This is just garbage.
The "scandal" is that Brits lack the basic education to be able to see through this.

"Radiation" is a word much loved by the media, egged on by greens. You can indeed kill people with microwaves. The same way you can kill them with carpets, you have to try really quite hard. Radar was actually partly born from an attempt to produce a death ray in the 1930s. Various governments have been trying ever since, the technical term for the result is "failure".

I like the reference to phone masts, which generate really pathetically small amounts of energy for the job they do. Even so the NOTW fails to mention basic physics. It's called the inverse square effect. At 100 metres, the radiation density is 10,000 times less than 1 metre away. Really basic GCSE physics.

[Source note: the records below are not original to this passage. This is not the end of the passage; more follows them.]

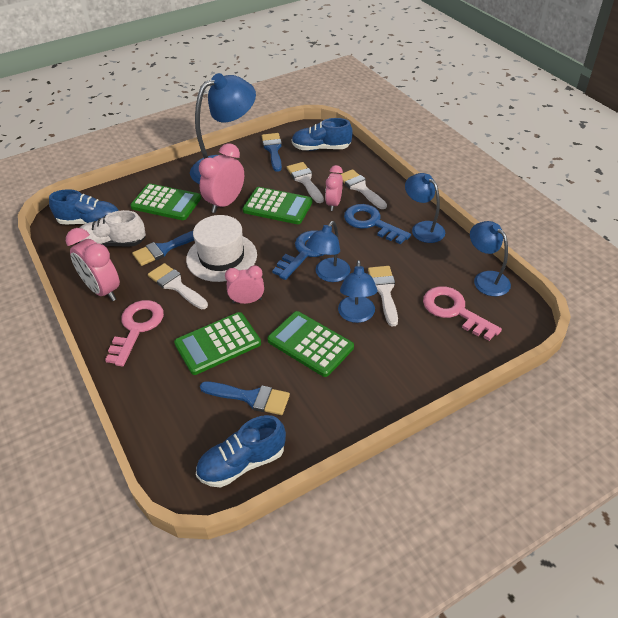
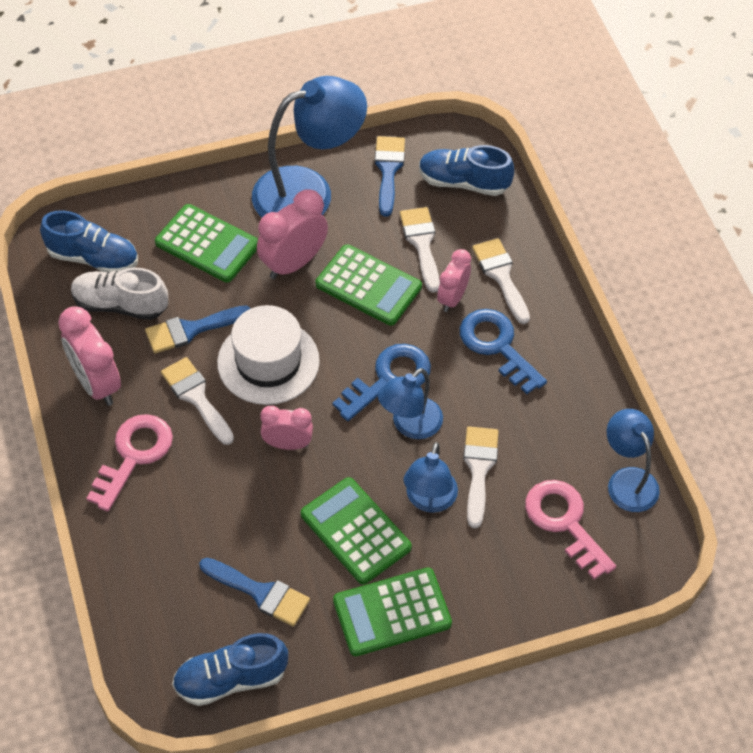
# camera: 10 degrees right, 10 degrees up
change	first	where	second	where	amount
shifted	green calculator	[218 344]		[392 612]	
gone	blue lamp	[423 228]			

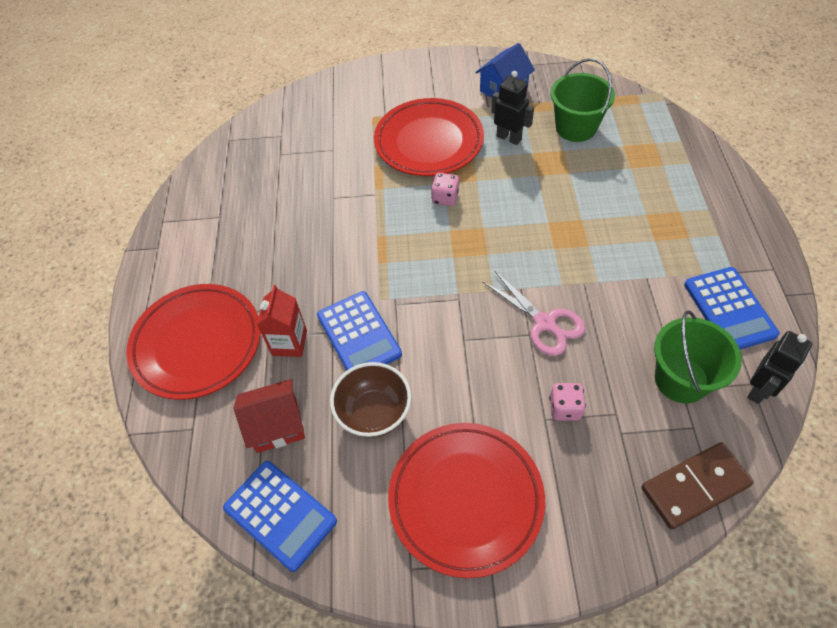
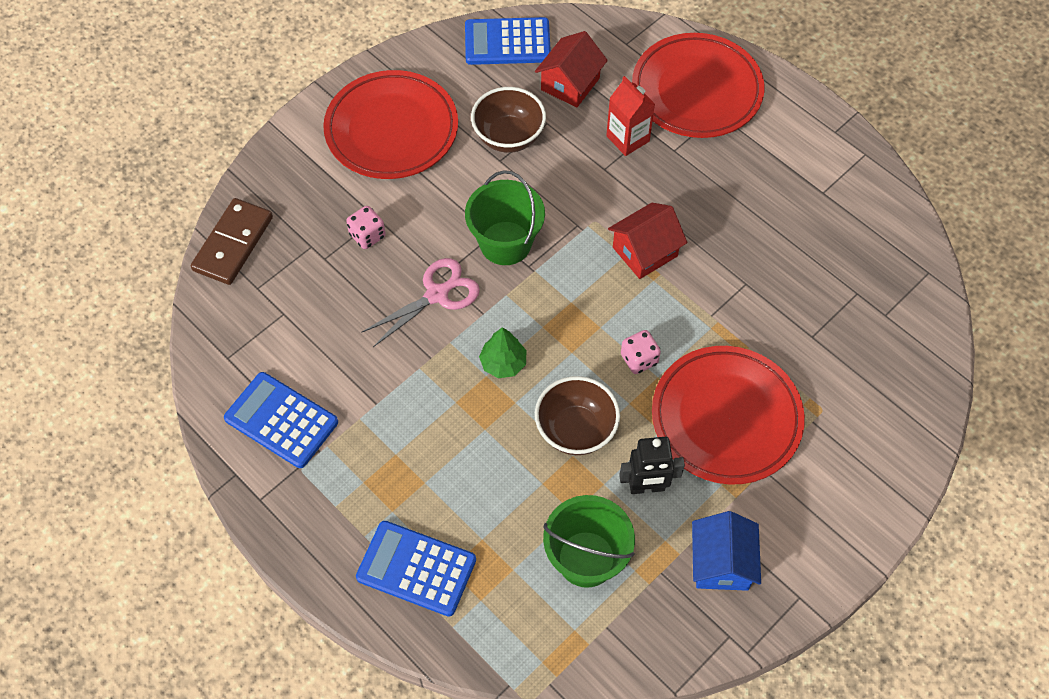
# camera: 135 degrees right, 5 degrees up
change	first	where	second	where	amount
shifted	blue calculator	[359 335]		[416 568]	
rotated	pink scissors	[544 323]		[437 294]	135 degrees clockwise
shifted	green bucket	[681 379]		[505 243]	
new			green tree	[503 363]	
new			brown bowl	[576 430]	
new			red house	[645 252]	
gone	black robot	[759 390]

You can induce headaches by microwaves, but only by quite literally heating it up to an uncomfortable temperature. If your equipment is getting that hot, then it's a fire risk that should be nowhere near your baby.
Indeed the only reputable effect anyone seems to have found is that blood flow to the brain seems to be mildly increased, with slightly beneficial effects.

If you've got a mobile and a microwave oven then your baby is being exposed to this stuff all the time. The Radars of aircraft flying over also produce easily measurable doses.

Nothing is quite 100% safe, but household RF gear is not in the top 100 threats to your baby. Smokers cause far more babies to burn to death than RF, but we don't see that at all do we ?
That because media types want a "balanced" coverage of the "smoking debate".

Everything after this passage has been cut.